Hoog op de EU prioriteitenlijnst
Organische micropolluenten (OMP) zijn organische chemicaliën met complexe en zeer variabele structuren die voorkomen bij sporenconcentraties (μg – ng / L) en vaak onbekende ecotoxicologische en of gezondheidseffecten hebben. De problematiek van OMP’s komt de jongste tijd alsmaar hoger op de Europese agenda en deze polluenten staan sinds kort ook op de EU prioriteitenlijst voor vervuiling van oppervlaktewater.
Oppervlakte- en grondwater
OMP’s omvatten onder andere residu’s van bestrijdingsmiddelen, geneesmiddelen, persoonlijke verzorgingsproducten, (synthetische) hormonen en andere.

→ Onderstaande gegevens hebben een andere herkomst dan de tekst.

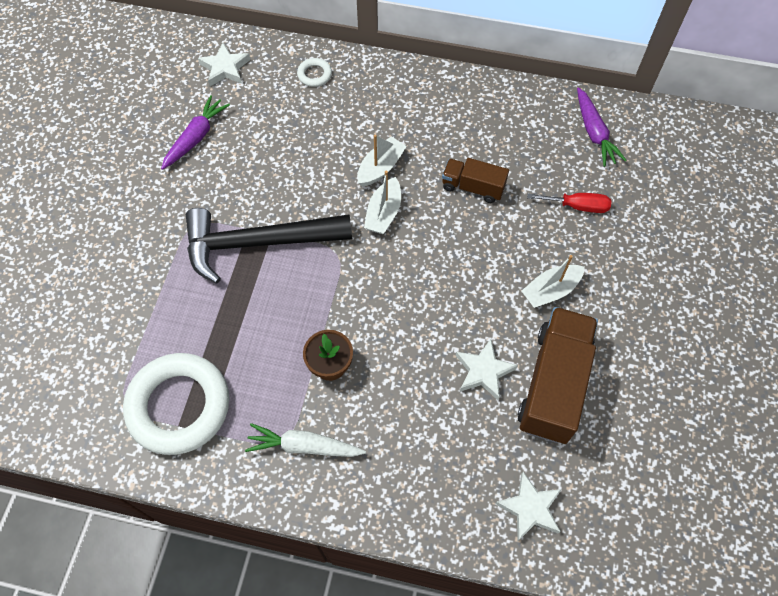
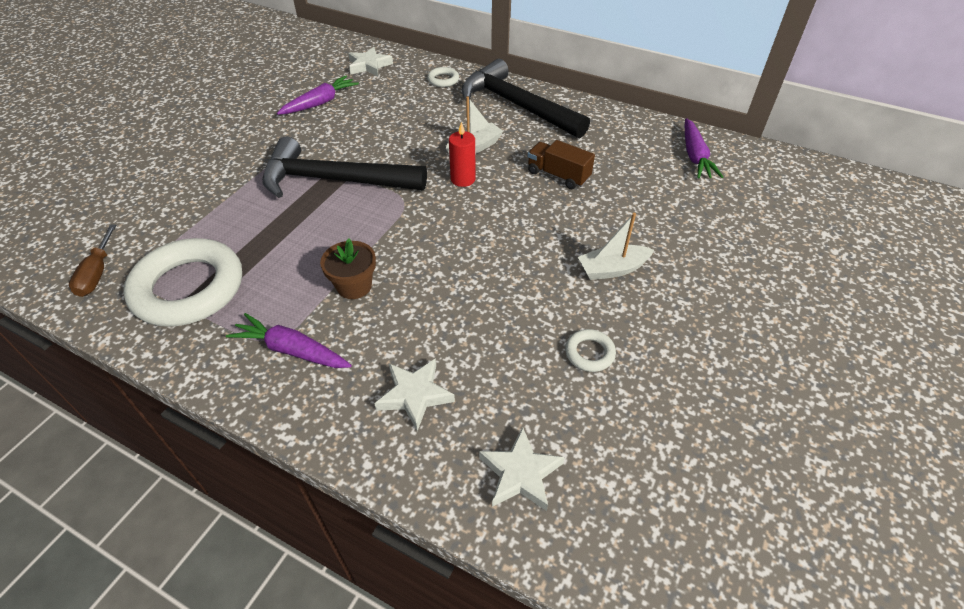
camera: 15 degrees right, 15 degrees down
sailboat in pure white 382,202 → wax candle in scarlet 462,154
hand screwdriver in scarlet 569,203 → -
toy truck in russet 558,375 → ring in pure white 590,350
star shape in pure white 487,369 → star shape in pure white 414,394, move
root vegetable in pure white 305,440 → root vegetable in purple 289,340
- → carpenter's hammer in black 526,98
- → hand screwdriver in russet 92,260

Ze komen in het oppervlakte- en grondwater terecht door het gebruik van pesticiden en mest, maar ook via gemeentelijke en industriële afvalwaterzuiveringsinstallaties.

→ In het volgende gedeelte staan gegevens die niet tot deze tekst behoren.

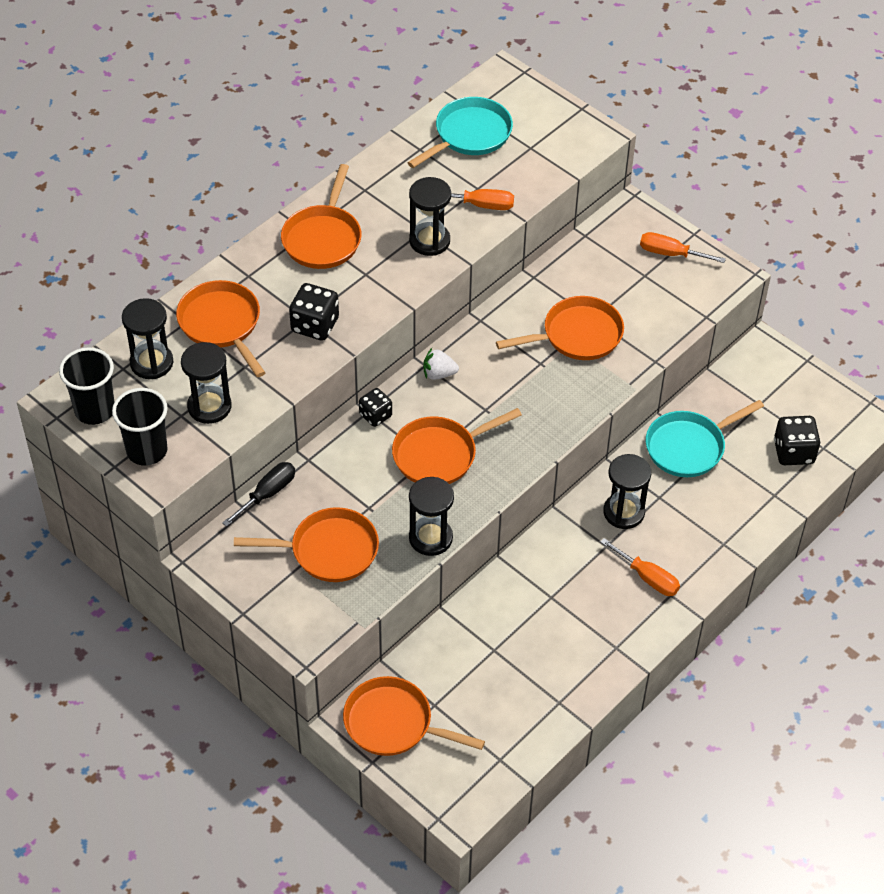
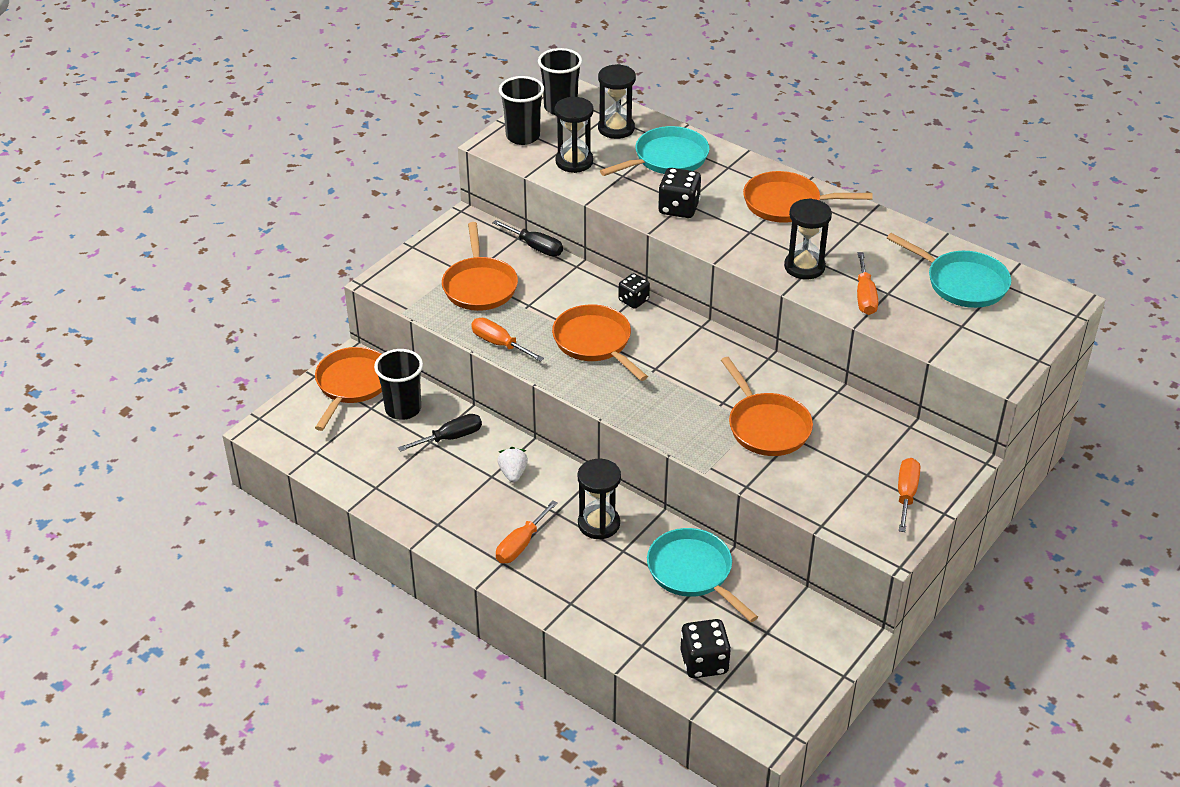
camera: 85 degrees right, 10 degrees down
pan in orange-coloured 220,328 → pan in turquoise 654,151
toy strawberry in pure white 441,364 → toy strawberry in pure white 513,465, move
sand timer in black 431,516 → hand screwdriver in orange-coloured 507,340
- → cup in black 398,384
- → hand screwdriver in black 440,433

Terwijl de huidige kwaliteitsnormen voor OMP's in drinkwater alleen betrekking hebben op residuen van bestrijdingsmiddelen, monitoren drinkwaterbedrijven ondertussen ook andere OMP-groepen in hun influent en in het bereide drinkwater.
End of pipe solutions
Veranderingen in regelgeving en consumentengedrag zijn waarschijnlijk onvoldoende om de complexe OMP-lozingsroutes volledig te beheersen. Zogenaamde ‘End of Pipe Solutions’ voor OMP's uit afvalwater en de behandeling van ruw inlaatwater voor drinkwater vereisen een geavanceerde waterbehandeling.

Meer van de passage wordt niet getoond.